It’s important to consider products in relation to their environment and how they interact with other objects and people. Brian Graham applied his extensive experience to the healthcare industry through the creation of the Avila series. Avila is versatile, adaptable, and designed to provide comfortable seating for a wide range of people, with the ability to be customized with a wide variety of textiles and finishes.
TRANSCRIPT
I really think about products, not just as objects, which is important, but I think about those objects working in a total environment. How they have to work with other objects, with people, in the greater planning scheme of things. For me, I’ve done so many of certain things, that where I feel like healthcare’s a really fresh new area for me to practice. It’s not a complete change, it’s like a subtle little shift into a new mindset, but it leverages all that experience that I have. There’s so much cross-over and blurring of what used to be very discreet vertical markets. You know, something looked like healthcare, something looked like hospitality. Now because we want aspects of performance and functionality from both of those markets to exist in all of our markets, who doesn’t want something that’s relatively easy to clean, that can wear well. Then I think to me, it’s just a matter of then providing really simple, hopefully timeless, platform, by which then the interior designer, by the use of their selection of textiles, they imbue the personality and the performance aspect of the piece.
So the new product, I feel, has the ability to be a background piece. I could see that in mohair, in a really beautiful upscale breakout or ancillary space in a law firm, just as easily as I could see it in a hard-working, durable vinyl inside a critical care emergency room setting.
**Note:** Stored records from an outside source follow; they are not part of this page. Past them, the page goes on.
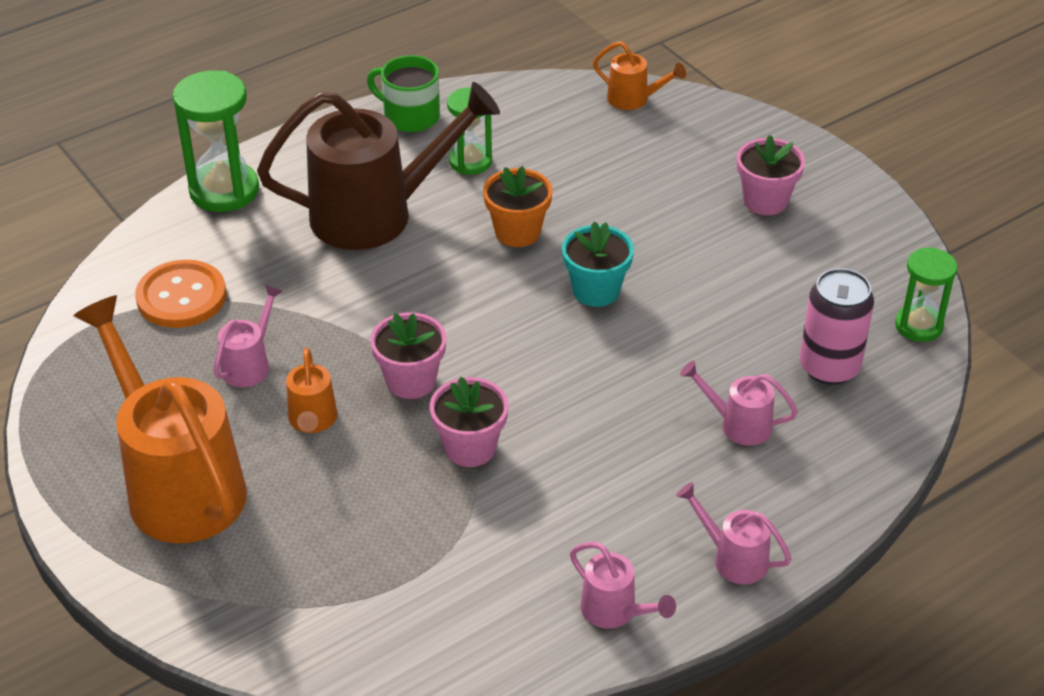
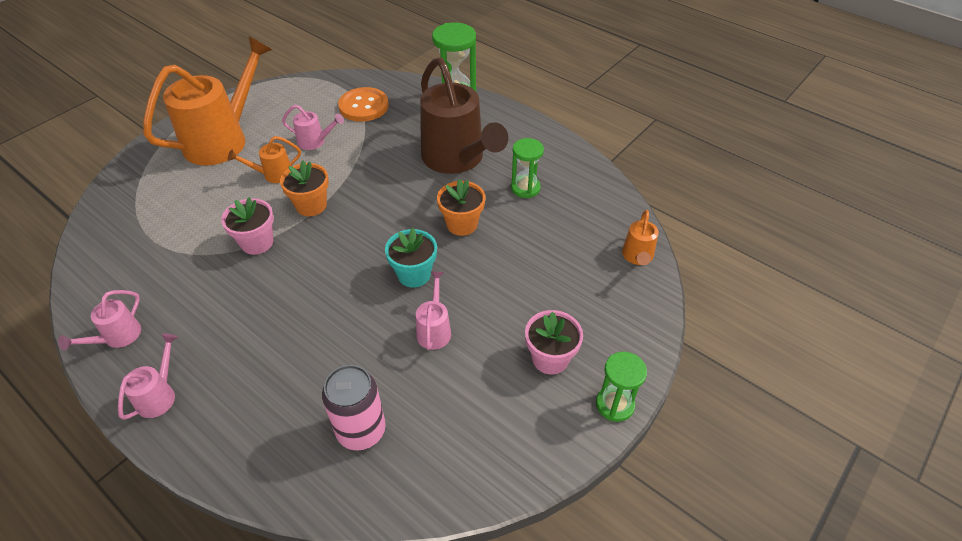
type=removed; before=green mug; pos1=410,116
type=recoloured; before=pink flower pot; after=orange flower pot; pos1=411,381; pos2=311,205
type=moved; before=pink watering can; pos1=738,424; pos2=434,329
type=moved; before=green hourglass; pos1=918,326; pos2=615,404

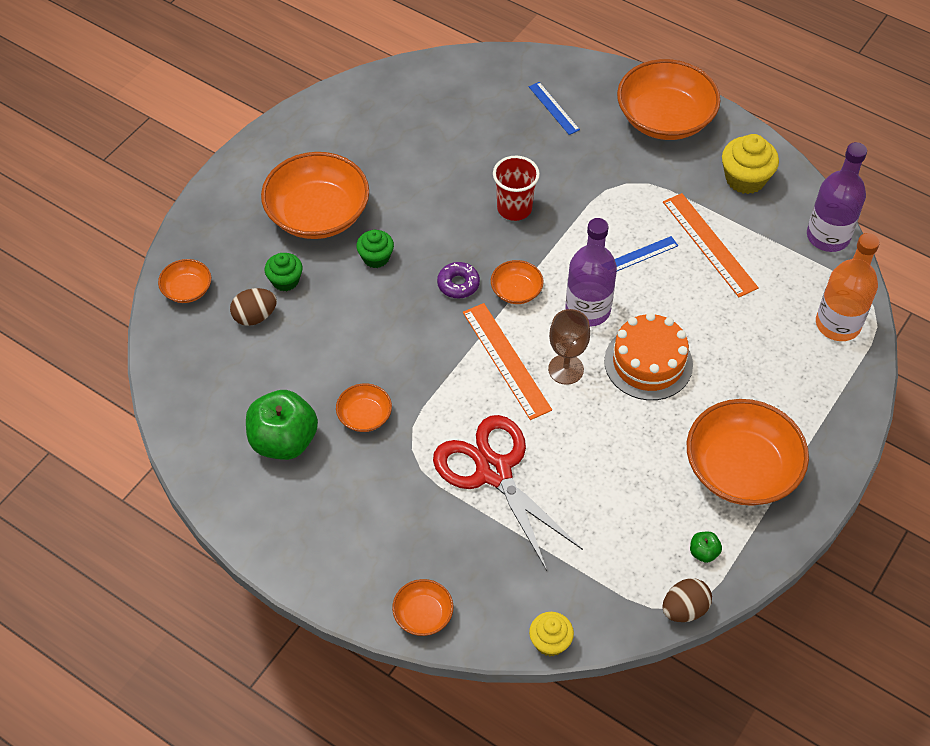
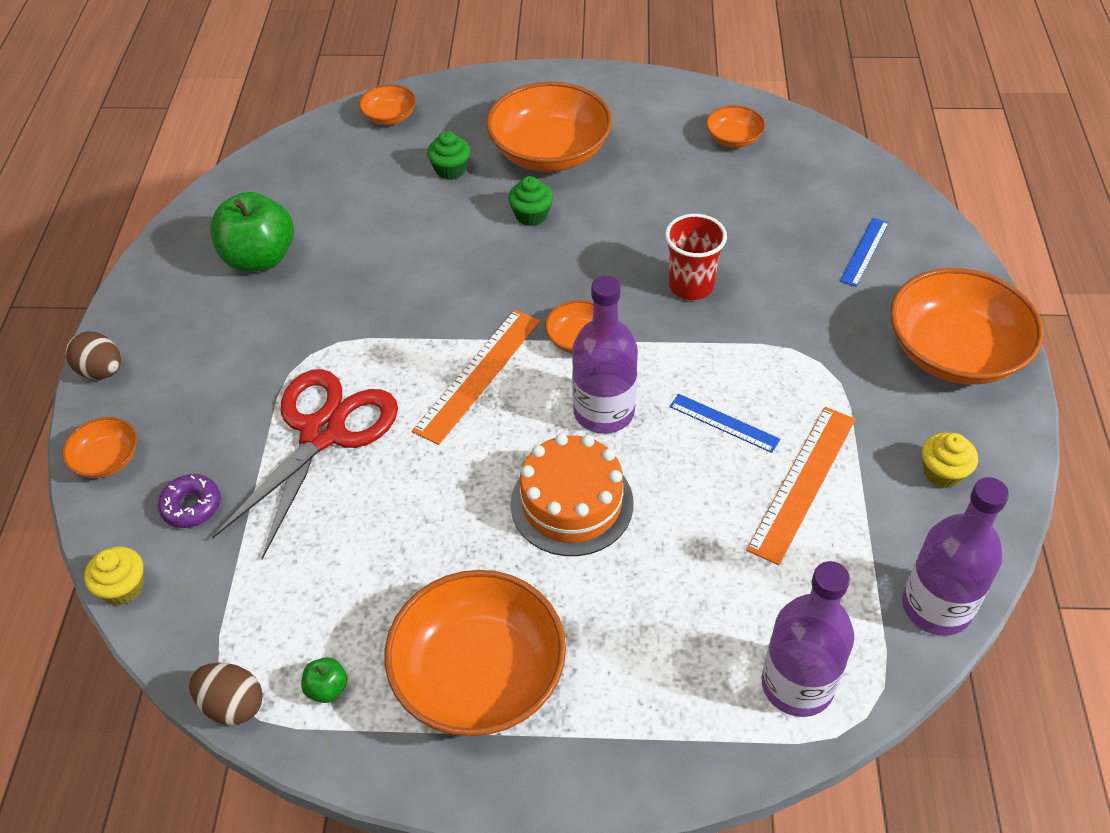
type=moved; before=brown egg; pos1=255,316; pos2=101,371
type=moved; before=orange bowl; pos1=364,416; pos2=733,138
type=moved; before=purple donut; pos1=458,284; pos2=191,506
type=removed; before=brown goblet; pos1=566,369
type=resized; before=yellow cupcake; pos1=745,179; pos2=942,472; scale=0.64
type=recoloured; before=orange bottle; after=purple bottle; pos1=838,324; pos2=797,685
So, I think its very human in its relation to people even though it’s the simplest possible forms, to provide the most comfortable seating to the widest range of people. It’s tailored enough that it doesn’t seem overwhelming to somebody as a kit of parts. But I think every one of those parts can do lots and lots of different things to make these different configurations. And the forms are simple enough that they’re going to be able to accept a huge array of textile choices. There’s a simplicity in the expression that hopefully invites people to feel like, oh yeah, this is going to be easy to clean, easy to maintain, this ought to be able to last a good long time.